In our sample, the majority of children were diagnosed with migraine between 9 and 14 years old; this is consistent with epidemiologic studies reporting a steady increase in migraine prevalence from preschool to school age, with a sharp increase in pubertal children and adolescents [30,31,32]. Moreover, children with MA were significantly older and more frequently female compared with those with MO, as already reported by other authors [16,31,33]. These aspects are crucial, as behavioural risk factors for migraine and thrombotic events, such as smoking and alcohol intake, may be acquired early at school age and may persist in adulthood [34]. Therefore, early preventive strategies should be put in place and implemented in this age group, either at healthcare facilities such as the headache centre or through dedicated programs in schools.

The association between MA and a family history of major thrombotic events at ≤50 years old allows the identification of patients who need early testing for both congenital and acquired thrombotic risk factors. Our study is important because it underlines the need to collect a detailed personal and family history of children with migraine, with particular attention to major thrombotic events at young ages. This is a rapid and simple practice that may effectively improve the patient’s outcomes through careful follow-up and early preventive and therapeutic strategies.

Our study also has some limitations. The retrospective nature of our single-centre research and the relatively small sample size, in particular regarding adolescents ≥15 years, could be responsible for the lack of information on personal risk factors, such as oral contraceptives, smoking, and alcohol intake. Furthermore, we did not obtain any information about personal risk factors from children in the control group.

5. Conclusions

In our study, we observed that children with MA had a higher risk of showing a family history of cerebral ischemic events and DVT.

Our findings support the hypothesis of a common etiopathology underlying MA and cardiovascular diseases. Therefore, the accurate detection of a family history of early ischemic events and any personal inborn or acquired risk factor is mandatory in children as well as adults in order to promptly apply adequate preventive or therapeutic strategies.

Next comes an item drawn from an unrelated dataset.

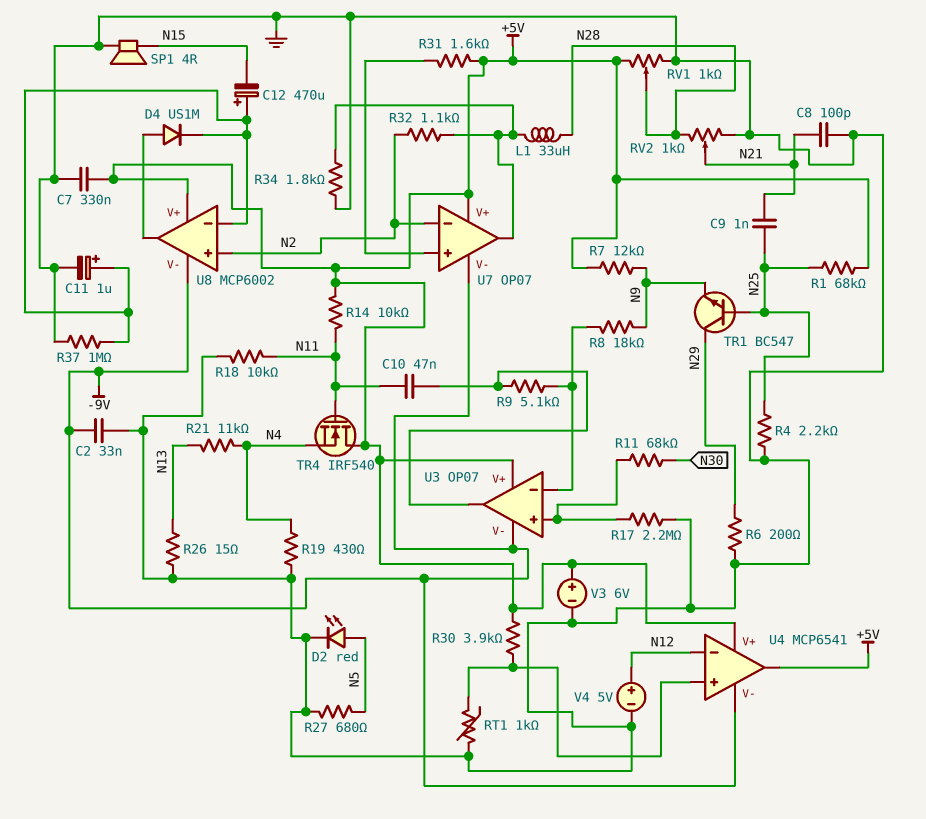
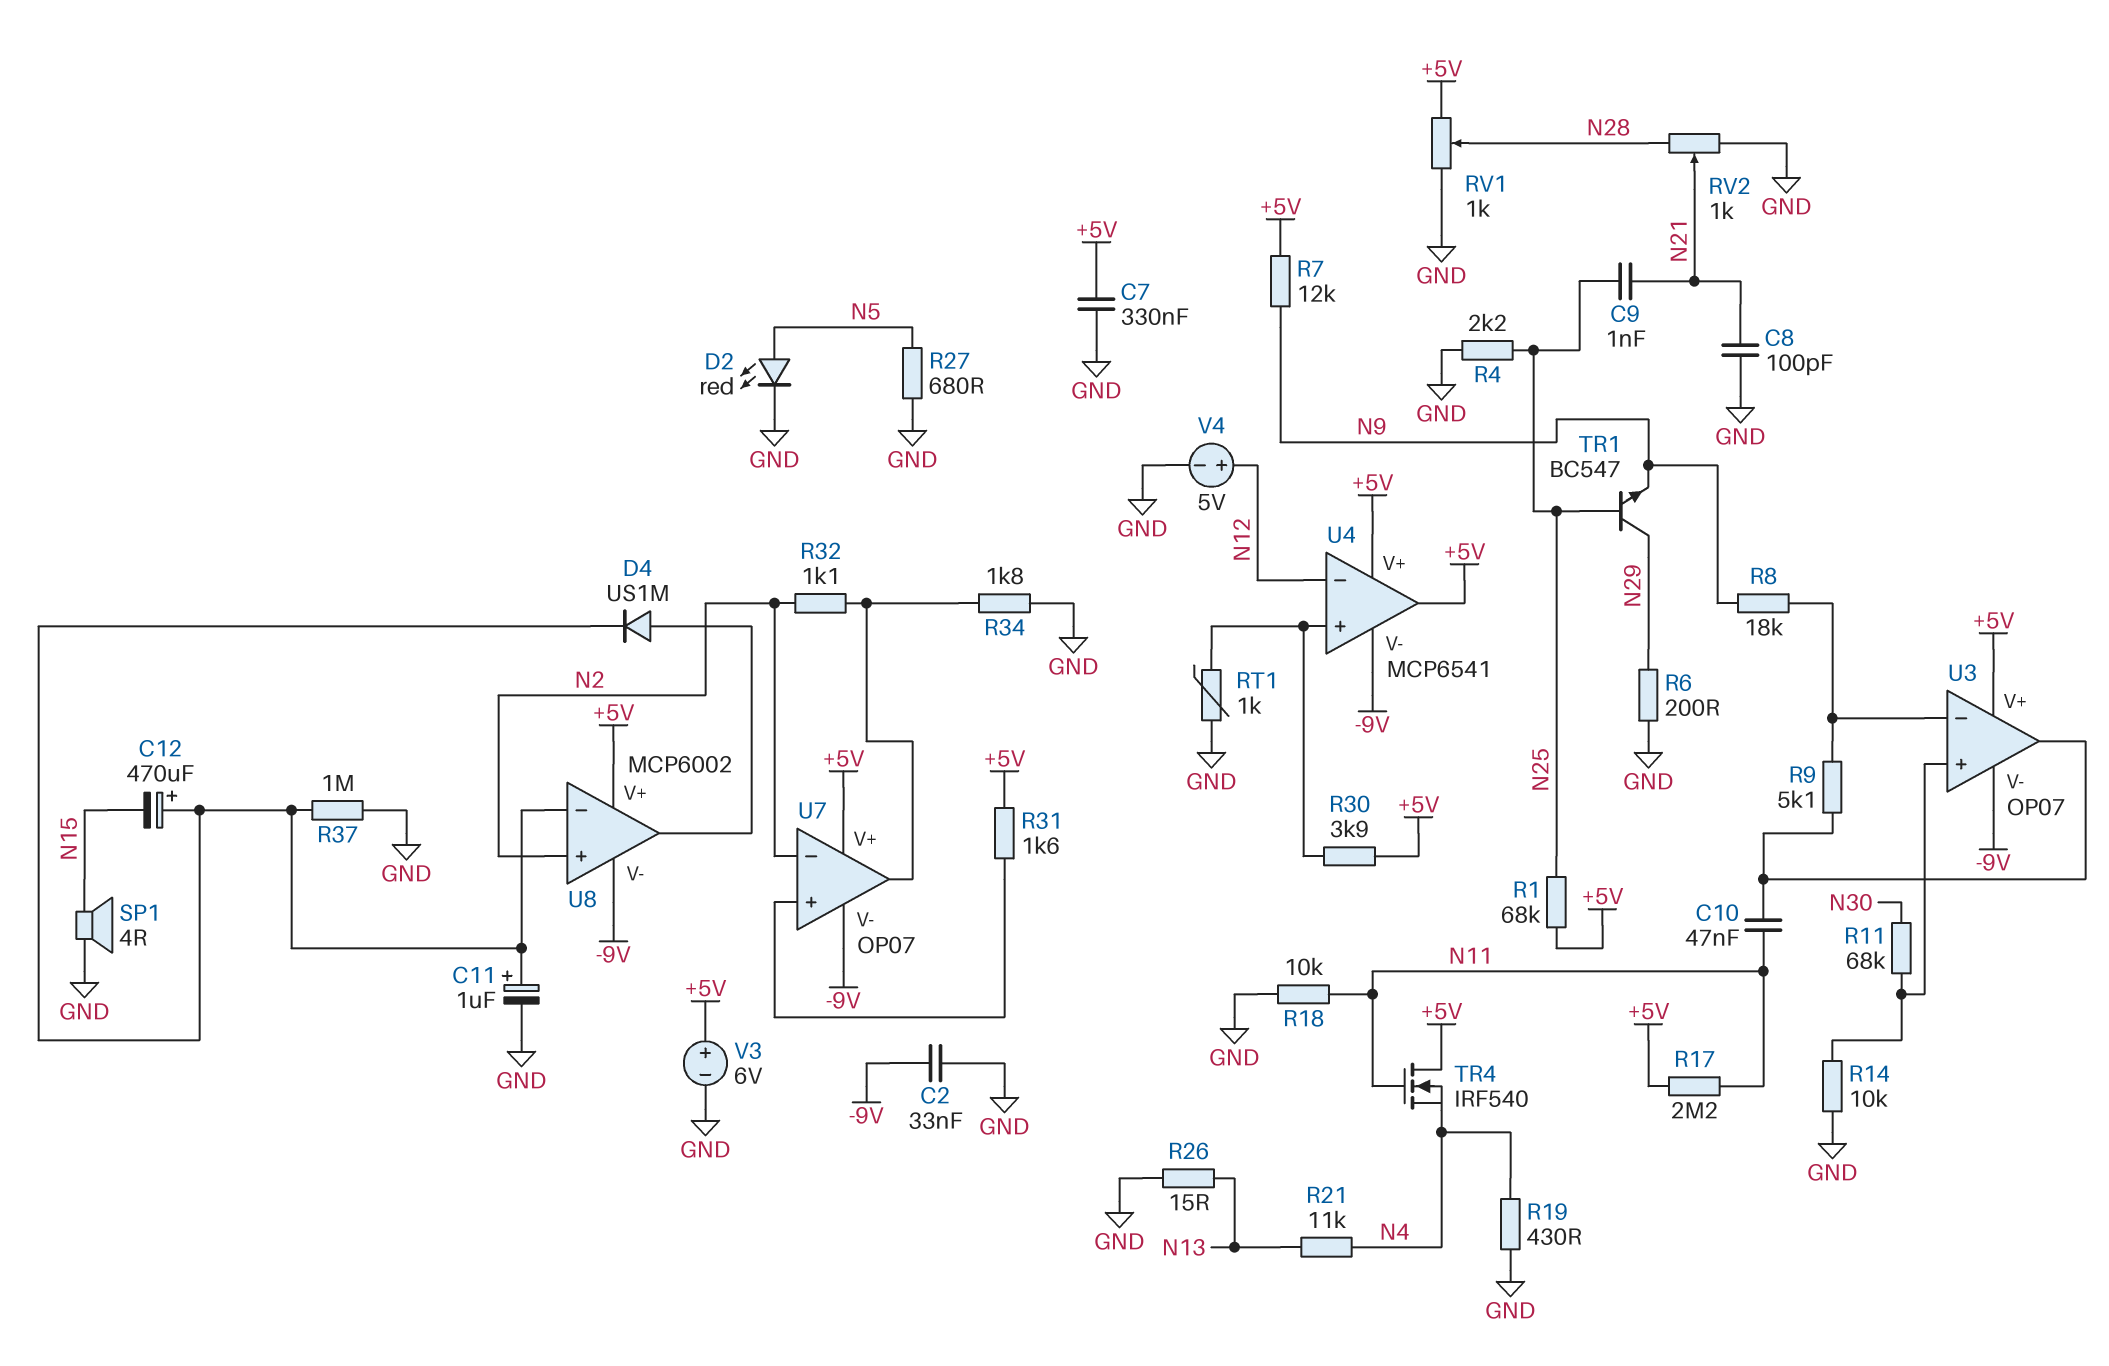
L1: 33uH (N28, U7/out) -> none
R14: 10k (+5V, N11) -> 10k (GND, U3/in+)
R17: 2.2M (GND, U3/in+) -> 2.2M (+5V, N11)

Further studies are needed to explore the mechanism underlying the potential association between MA and cardiovascular events and, in particular, to evaluate how inherited and acquired risk factors influence the natural history and management of MA. The identification of effective biomarkers to stratify the risk of major thrombotic events is desirable, even though such events are rare in children.

6. Take-Home Points

• Children with migraine with aura showed had a higher risk of showing a family history of cerebral ischemic events and deep venous thrombosis;
• The detection of a family history of early ischemic events and any personal inborn or acquired risk factor is mandatory in children with migraine as well as in adults;
• The identification of effective biomarkers to stratify the risk of major thrombotic events in patients with migraine with aura is desirable.